Chantal Nijkerken-de Haan (born 18 September 1973) is a Dutch politician, she has been a member of the House of Representatives of the Netherlands for the People's Party for Freedom and Democracy since 31 March 2015, when she replaced Klaas Dijkhoff who took up a position as State Secretary in the cabinet. Previously she was alderman in Onderbanken between 2010 and 2012 and in Meerssen between 2013 and 2014.

==Career==
Nijkerken-de Haan studied policy, governance and management at The Hague University of Applied Sciences. She worked as a staff and freelance advisor at the Academic Hospital Maastricht between 2000 and 2010.

Nijkerken-de Haan became member of the People's Party for Freedom and Democracy in 2009. Between April 2010 and April 2012 she was alderman in Onderbanken.
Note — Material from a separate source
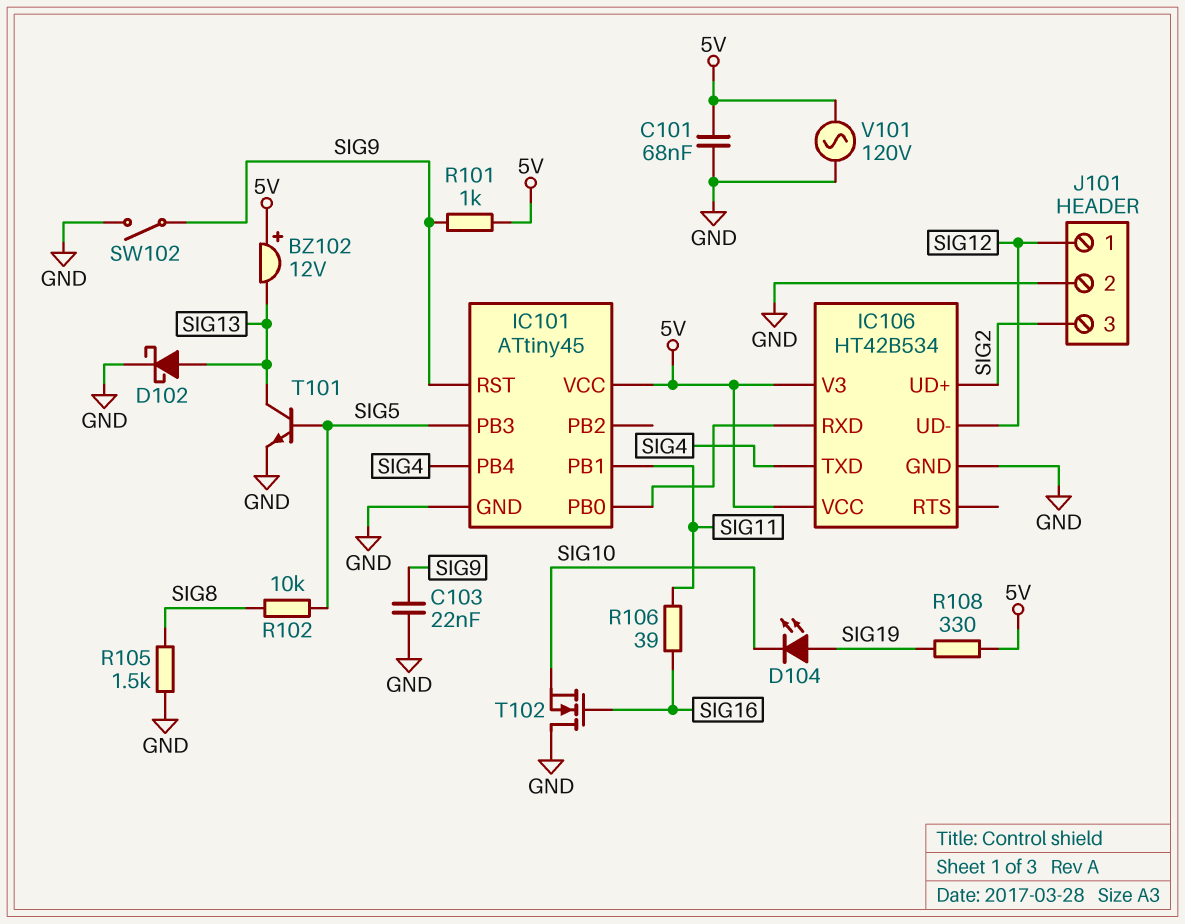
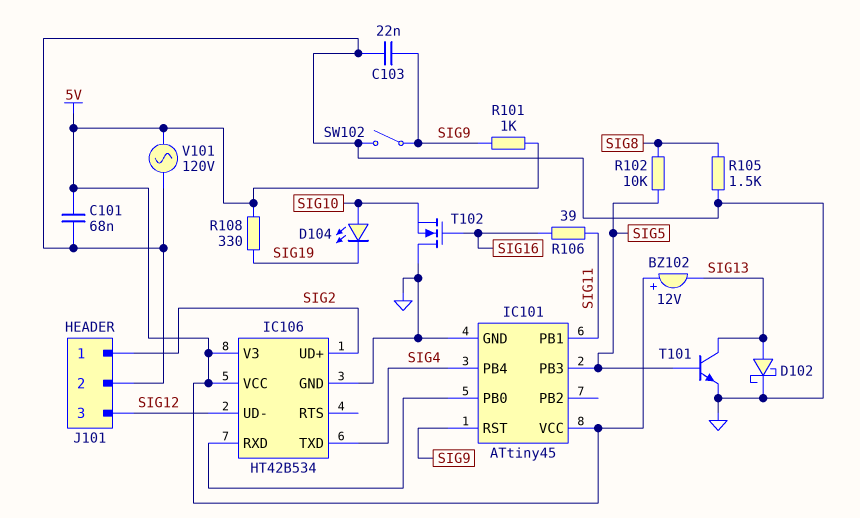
D104: LED (A SIG19, K SIG10) -> LED (A SIG10, K SIG19)
J101 pin 1: SIG12 -> SIG2
J101 pin 3: SIG2 -> SIG12

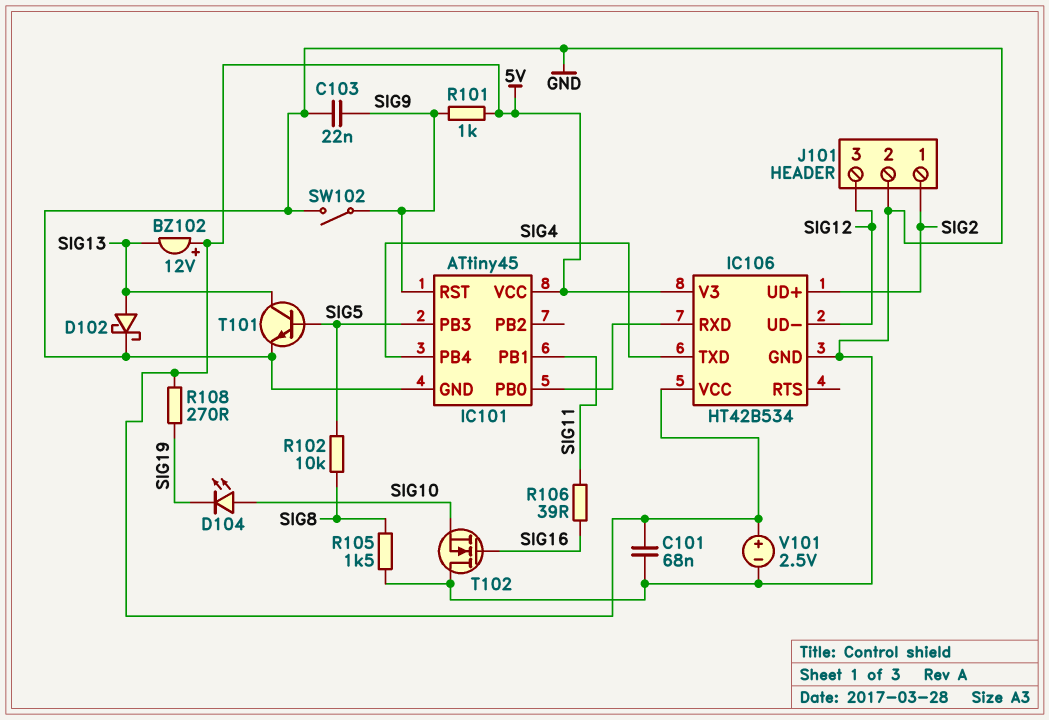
R108: 330 (5V, SIG19) -> 270 (5V, SIG19)
V101: AC 120V (5V, GND) -> 2.5V (plus 5V, minus GND)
She left as alderman when the local coalition with the Christian Democratic Appeal broke down. In May 2013 she took up the same position in Meerssen, where she left after the municipal elections of 2014.

In the parliamentary elections of 2012 Nijkerken-de Haan occupied place 52 on the candidate list of the People's Party for Freedom and Democracy. On 31 March 2015 she entered the House of Representatives of the Netherlands when she replaced Klaas Dijkhoff who took up a position as State Secretary in the cabinet.